We called a mobile repair tech and he arrived at 9:30 PM one night. He pointed his flashlight here and there and located the leak.... perhaps I should say "leaks"! Our motorhome was worse than an old lady. She was leaking fluids from multiple orifices, and she wasn't even sneezing! (Only those of you over a certain age might understand that comment.) The techie went on his way, promising to come back later to put things back to rights.

Normally fluid surrounds the red line,
at least half way up the gauge.
A week later he returned with a buddy to attack the issue. They crawled under the motorhome and using suction glass carriers that Mr. Dreamy purchased, they lifted the access panel to the engine. They tightened a clamp that was allowing antifreeze to leak, an oil filter that was not tightened properly when our oil was changed, and another clamp at a fuel filter.

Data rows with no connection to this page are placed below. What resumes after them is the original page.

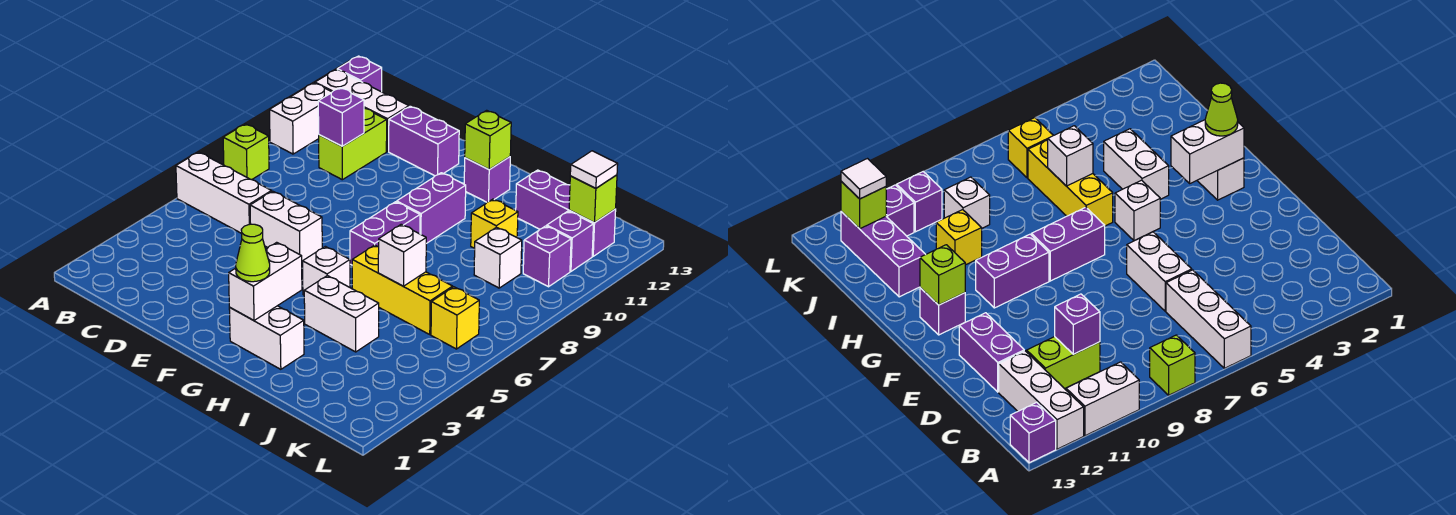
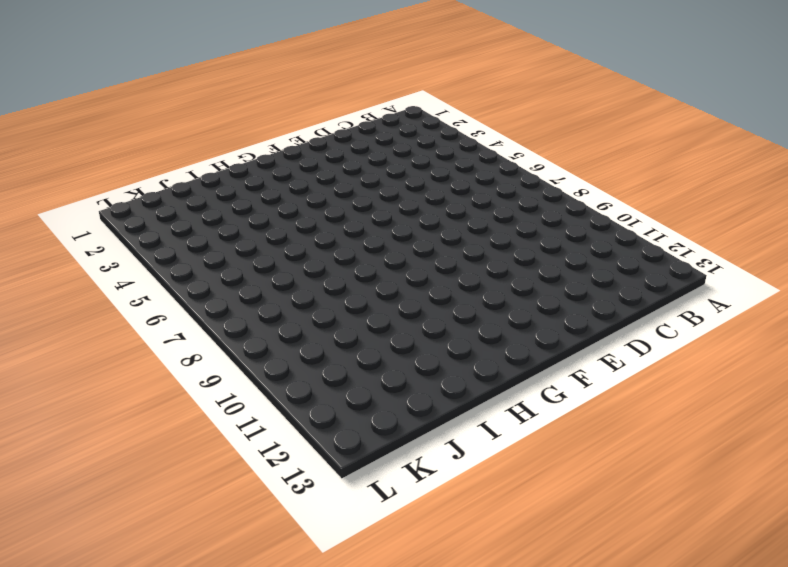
none -> white brick A6:C6 level 1
none -> lime brick A8 level 1
none -> white brick A10:A11 level 1

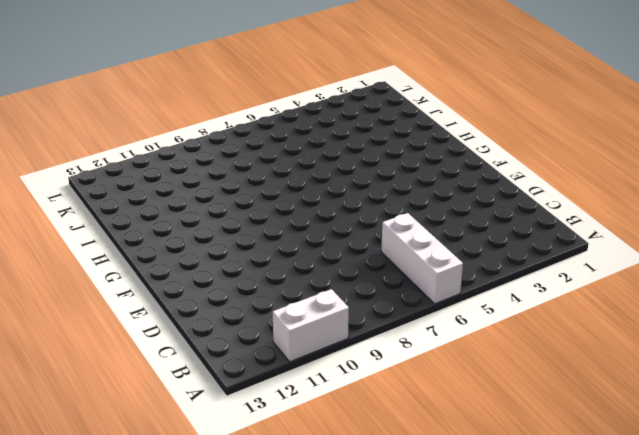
none -> lime brick A8 level 1
none -> white brick A12:C12 level 1
none -> purple brick A13 level 1

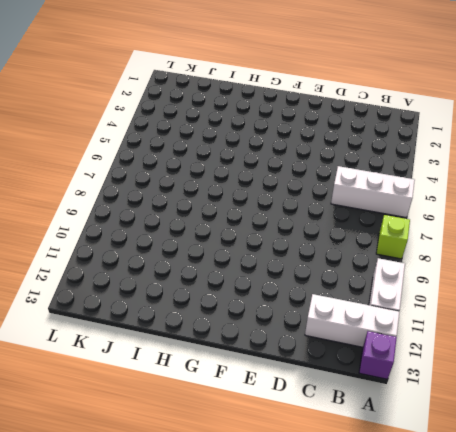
none -> lime brick C10:C11 level 1
none -> white brick D6:E6 level 1
none -> purple brick D12:E12 level 1

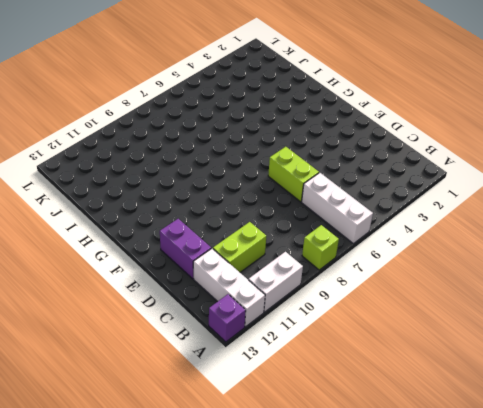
lime brick D6:E6 level 1 -> white brick D6:E6 level 1
none -> white brick G2:H2 level 1
none -> white brick G5 level 1
none -> purple brick G7:G8 level 1

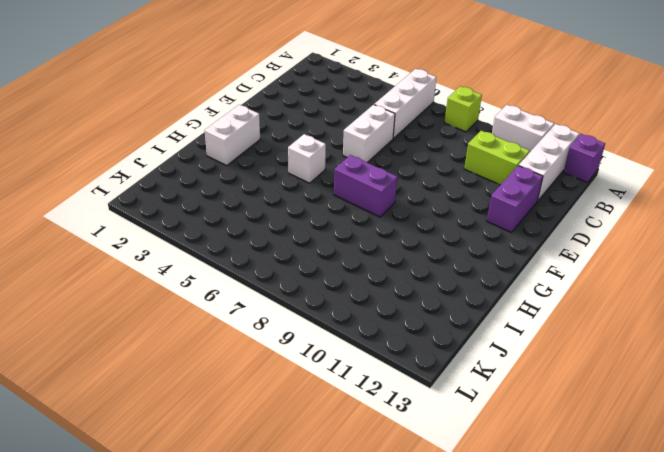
none -> purple brick G9:G10 level 1
none -> purple brick G12 level 1
none -> white brick H4:I4 level 1

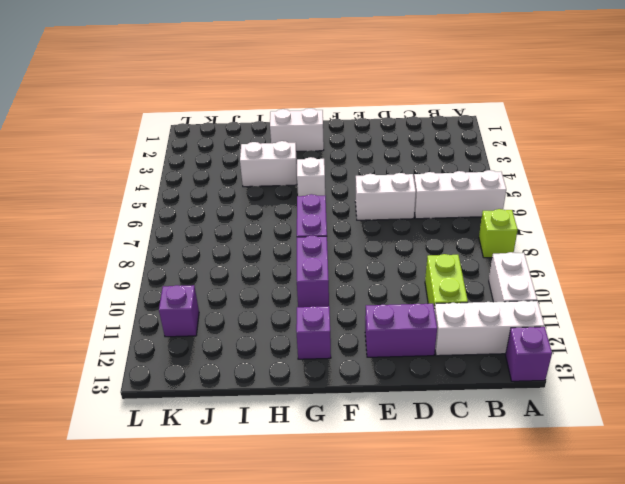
none -> yellow brick H6:J6 level 1
none -> yellow brick I10 level 1
none -> purple brick I12:K12 level 1

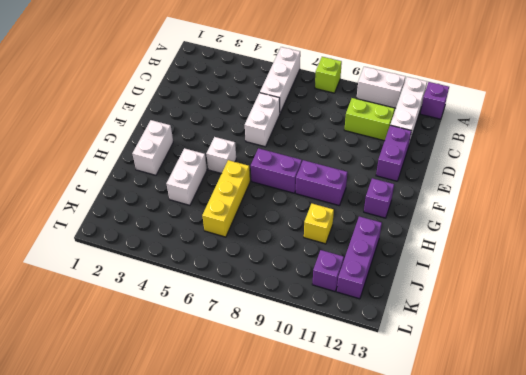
none -> white brick J9 level 1
none -> yellow brick K6 level 1
none -> purple brick K10 level 1

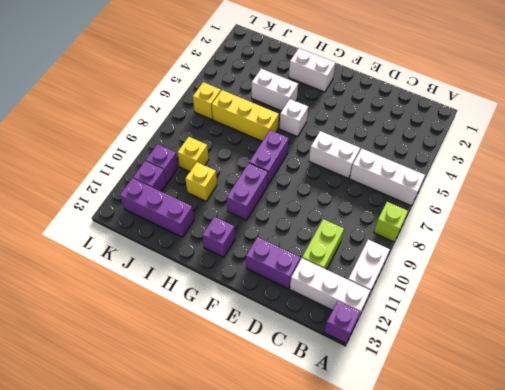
yellow brick J9 level 1 -> white brick J9 level 1
none -> purple brick C10 level 2
none -> white brick G2:G3 level 2
none -> lime brick G12 level 2

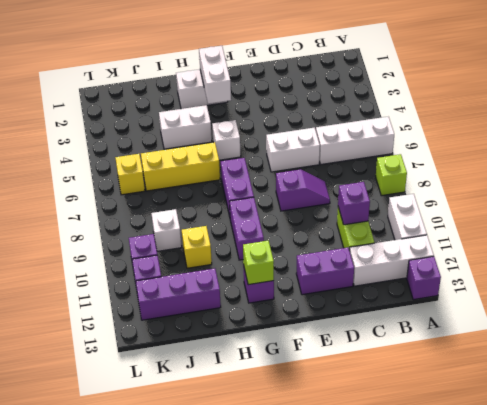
purple slope D8:E8 level 1 top E -> none
none -> white brick I6 level 2
none -> lime brick K12 level 2
none -> lime cone G2 level 3

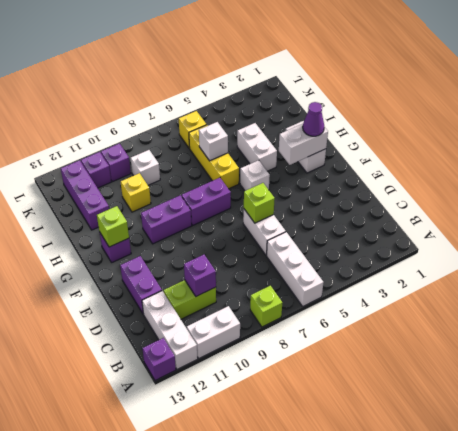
lime brick E6 level 2 -> lime brick K12 level 2
purple cone G2 level 3 -> lime cone G2 level 3
none -> white tile K12 level 3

The engine, as seen from above.
Knock on wood, all is dry!







Wednesday, February 15, 2017

Orange you glad?

Do you remember the old knock-knock joke:

Knock knock.
Who's there?
Banana.
Banana who?

Knock knock.
Who's there?
Banana.
Banana who?

Knock knock.
Who's there?
Orange.
Orange who?
Orange you glad I didn't say banana?

Seeing all of the orange trees along the road as we traveled through south-central Florida reminded me of that joke. From what I could see, orange trees are southern Florida's equivalent of corn fields in Nebraska! The groves were on both sides of the road and extended as far as I could see. To be honest, since the land in this area is flat as a pancake (somewhat akin to Nebraska) one can't see too far over all of the trees.


The orange production in Florida has suffered a huge decline in the last decade due to a disease called citrus greening (Huanglongbing) carried by a small Asian fly. The bacterium is deadly. There is no known cure. The infected trees' leaves yellow and the fruit is smaller, thick skinned and bitter. Eventually the tree dies.

Picture from the Internet
Since the inception of the disease in the US scientists have been working to develop a disease-resistant tree. New varieties of trees are now being planted to replenish decimated groves. 


Despite the decline in production, we saw a lot of trucks carrying heavy loads of oranges.

Picture from the Internet
We passed by a Florida's Natural orange juice processing plant. 


And saw more than one tanker carrying orange juice along the road.